Феномен китча
Подмена реальности искусственно смоделированным миром, населенным людьми-манекенами, оптимистическое благополучие финалов, тяга к пышности, декоративности, экзотичности – так принято описывать китч.
Как и старый китч, современный стремится к выключению героев из сферы обыденности, к показу “роскошной жизни”, которую ведут богачи, звезды кино и телевидения, персонажи полусвета. Для него тоже характерно подробное смакование мира вещей — интерьеров, мебели, нарядов, драгоценностей, изысканных блюд, навязчивое повторение моральных прописей, столь любезных сердцу мещанина. И, наконец, смакование любовной и эротической тематики, сочетающей мелодраматизм и сентиментальность с откровенной непристойностью. Естественно, всем этим компонентам неокич придает видимость актуальности, таща в свои произведения, как сорока в гнездо, блестки новейших научных, технических, социальных и политических теорий, используя их, однако, примитивно и поверхностно.
Производители китча сейчас отчетливо поняли, что образность литературы и искусства в сочетании с широтой распространения с помощью средств массовой коммуникации сделали их мощнейшим оружием в борьбе за умы и сердца людей. В отличие от абстрактных теорий жизнеподобие, “натуральность”, понятность литературных, кинематографических, телевизионных китчевых произведений делают их доступными миллионам людей. Мнимая развлекательность книг, фильмов, передач такого рода способна замаскировать любую идею, заставить потребителей незаметно проглотить ее, как пилюлю в сахарной оболочке. Ту же роль теперь играет и все более “идеологизирующееся” прикладное искусство как за счет прямого включения нужных идей на те или иные покупаемые или рекламируемые вещи, так и за счет все большего привязывания индивида к обществу с помощью экспозиционных, пышных, зачастую ненужных, нефункциональных, но престижных предметов.

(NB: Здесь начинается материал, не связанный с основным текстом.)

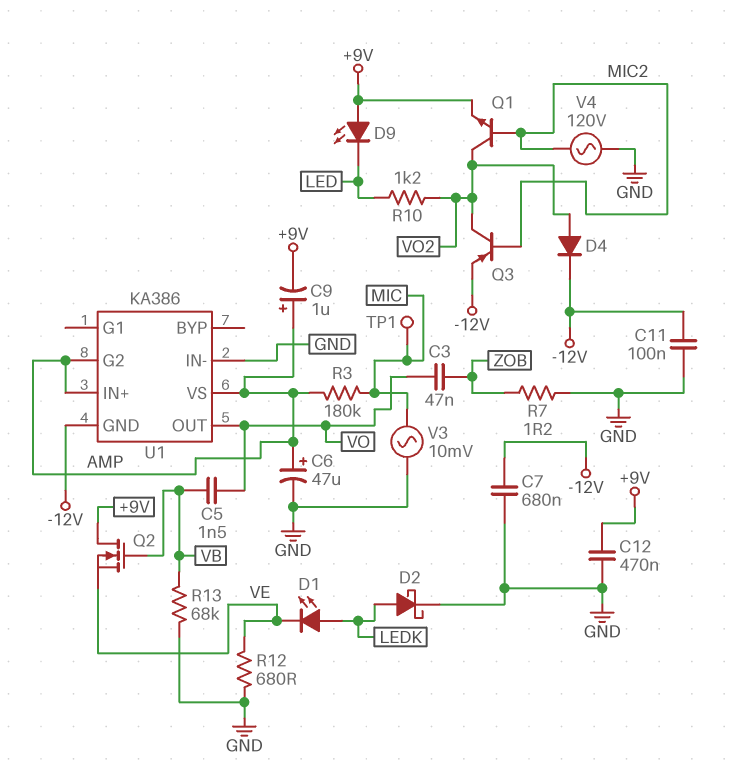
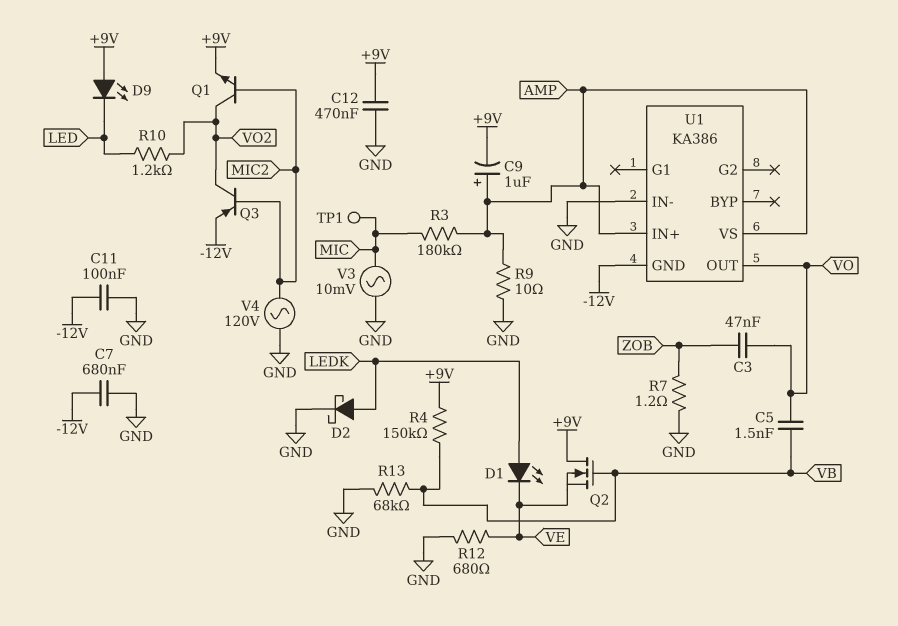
C6: 47uF (plus AMP, minus GND) -> none
D4: diode (A VO2, K -12V) -> none
R4: none -> 150k (+9V, VB)
R9: none -> 10 (AMP, GND)
U1 pin G2: AMP -> none

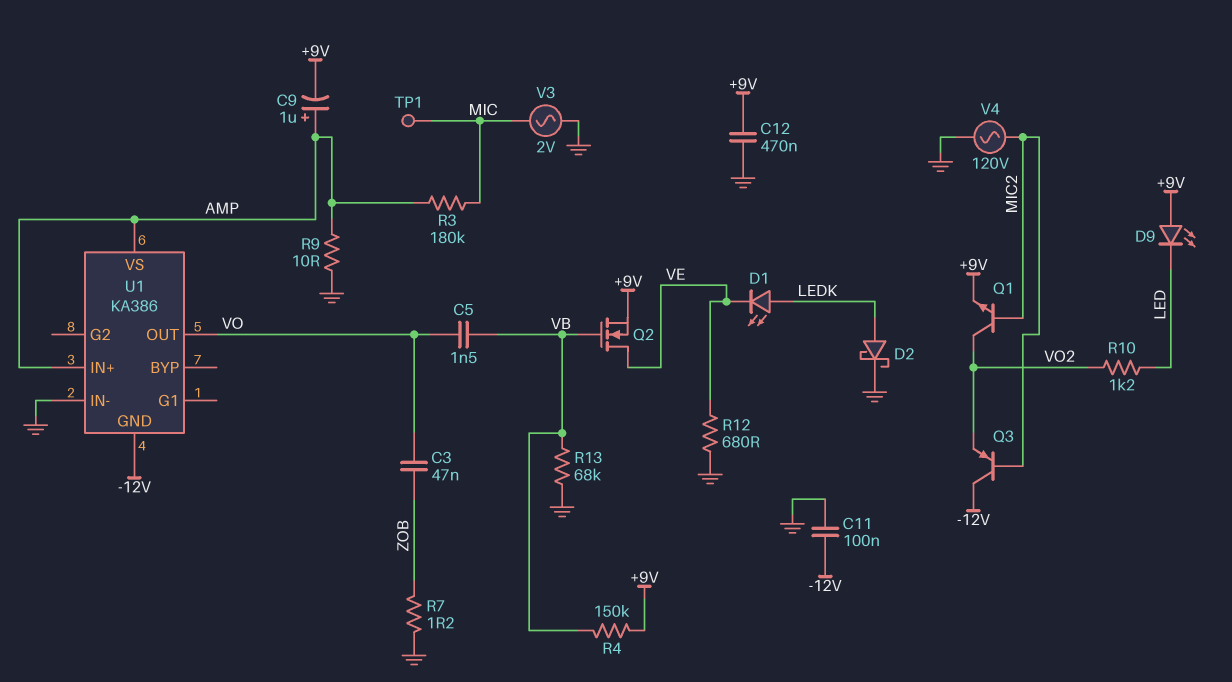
C7: 680nF (-12V, GND) -> none
Q2: NMOS (G VB, D +9V, S VE) -> NMOS (G VB, D VE, S +9V)
Q3: PNP (B MIC2, C VO2, E -12V) -> PNP (B MIC2, C -12V, E VO2)
V3: AC 10mV (GND, MIC) -> AC 2V (GND, MIC)

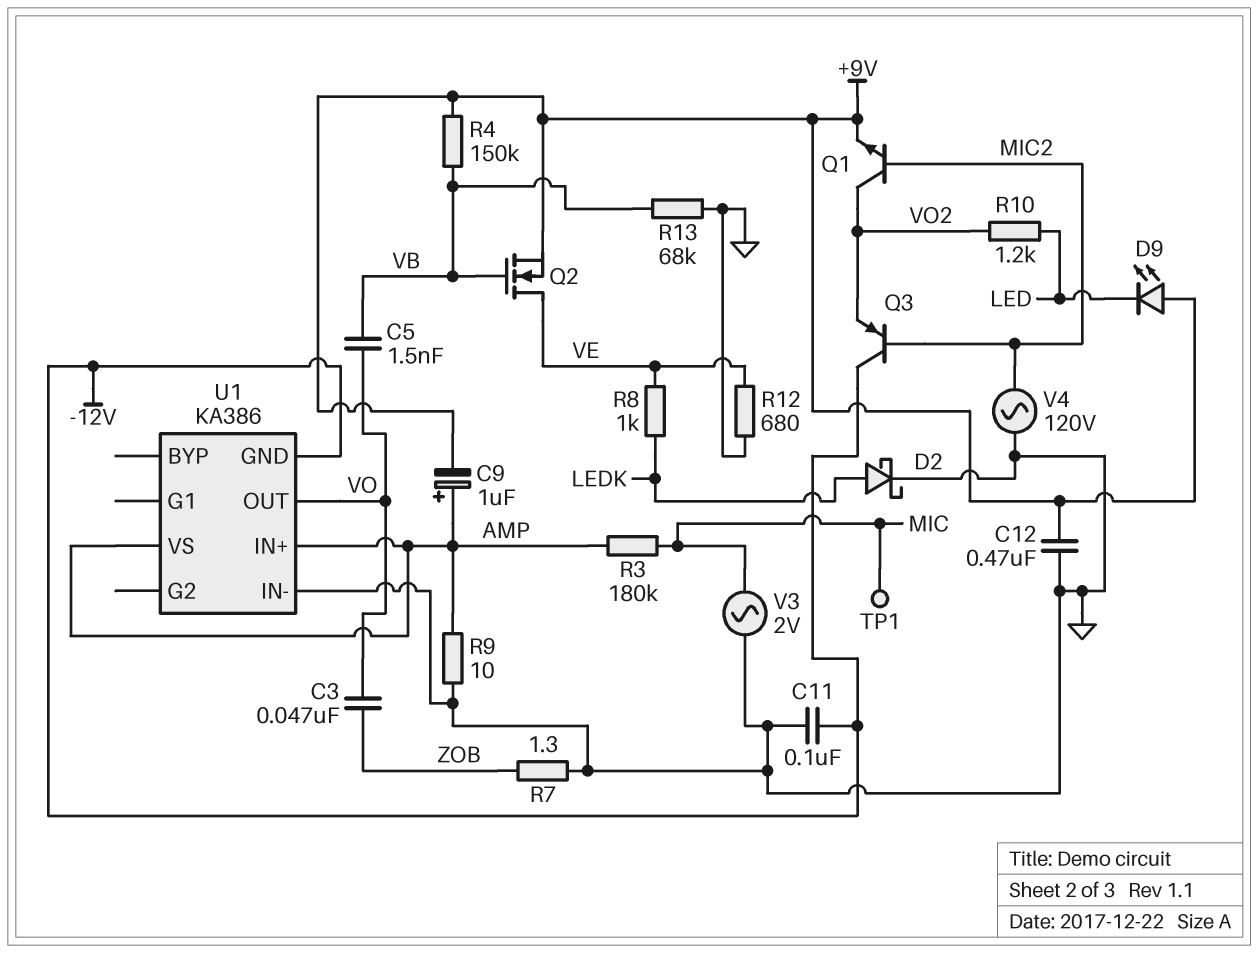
D1: LED (A LEDK, K VE) -> none
R7: 1.2 (GND, ZOB) -> 1.3 (GND, ZOB)
R8: none -> 1k (LEDK, VE)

Что касается эстетики китча, то более чем за сто лет своего существования она, эта роль, конечно, тоже изменилась, хотя ее основы и остались незыблемыми. Речь здесь идет не о технических новшествах, а о возникновении в 50—60-е годы прошлого века новых психологических предпосылок в сфере восприятия искусства. Прекрасное ассоциируется с реалистическим искусством, которое современные художники отвергают. Концепция прекрасного всегда носит оценочный характер, а современная эстетика стремится избегать оценок, так как они субъективны. Как бы ни были субъективны те или иные оценки, как бы ни разнились вкусы, существуют, однако, и объективные критерии. Отвергнув их, можно с легкостью популяризировать безобразное.
Для неокитча характерна судорожная погоня за все новыми и новыми модными приманками, способными взбудоражить пресыщенное сознание обывателя, и появляется невиданное ранее изображение фаллоса (именно такое произведение не так давно красовалось в центре Санкт- Петербурга на одном из мостов культурной столицы). Или дается подробное описание половой связи героя с животным и прочее и прочее.
Возникают такие “аттракционы” еще и потому, что эстетика китча противоречит одному из главных положений, обязательных для подлинного искусства, — принципу художественной необходимости, логике творческого процесса, которая сродни формуле Родена: беру кусок мрамора и отсекаю все лишнее. Китч не может руководствоваться этим принципом, ибо тогда он обнаружит свою пустоту, слишком наглядно продемонстрирует, что никакой глыбы мрамора у него просто нет, а пользуется он ее бутафорской имитацией из папье-маше. Поэтому происходит обратное — наращивание необязательного, ненужного. Это относится и к прикладному китчу с его нарочитой не функциональностью, и к литературному, и к кинематографическому.
Пустота содержания маскируется; создается за счет гипертрофии чувств, неестественности ситуаций, бесстыдной обнаженности сокровенного, антифункционального моделирования. Все это — система ложной оригинальности.
Давным-давно Альфред Хичкок снял один из лучших своих фильмов, “Психо”. Исходным материалом для сценария послужило расследование зверских убийств, совершенных за три года до этого на одной из уединенных ферм. Это страшная картина, хотя в ней и нет ни одной кровавой сцены. Режиссера интересовало другое — исследование психопатологии убийцы, обнажение тайников его подсознания, корней его мании. И он сделал это настолько убедительно, что страшное обозначалось как логически необходимое. Оно было художественно оправданно.
Современная же тенденция — любой ценой разнообразить шоковые аттракционы, связанные с насилием, — лежит и в основе все усиливающегося в последние годы увлечения экзотикой.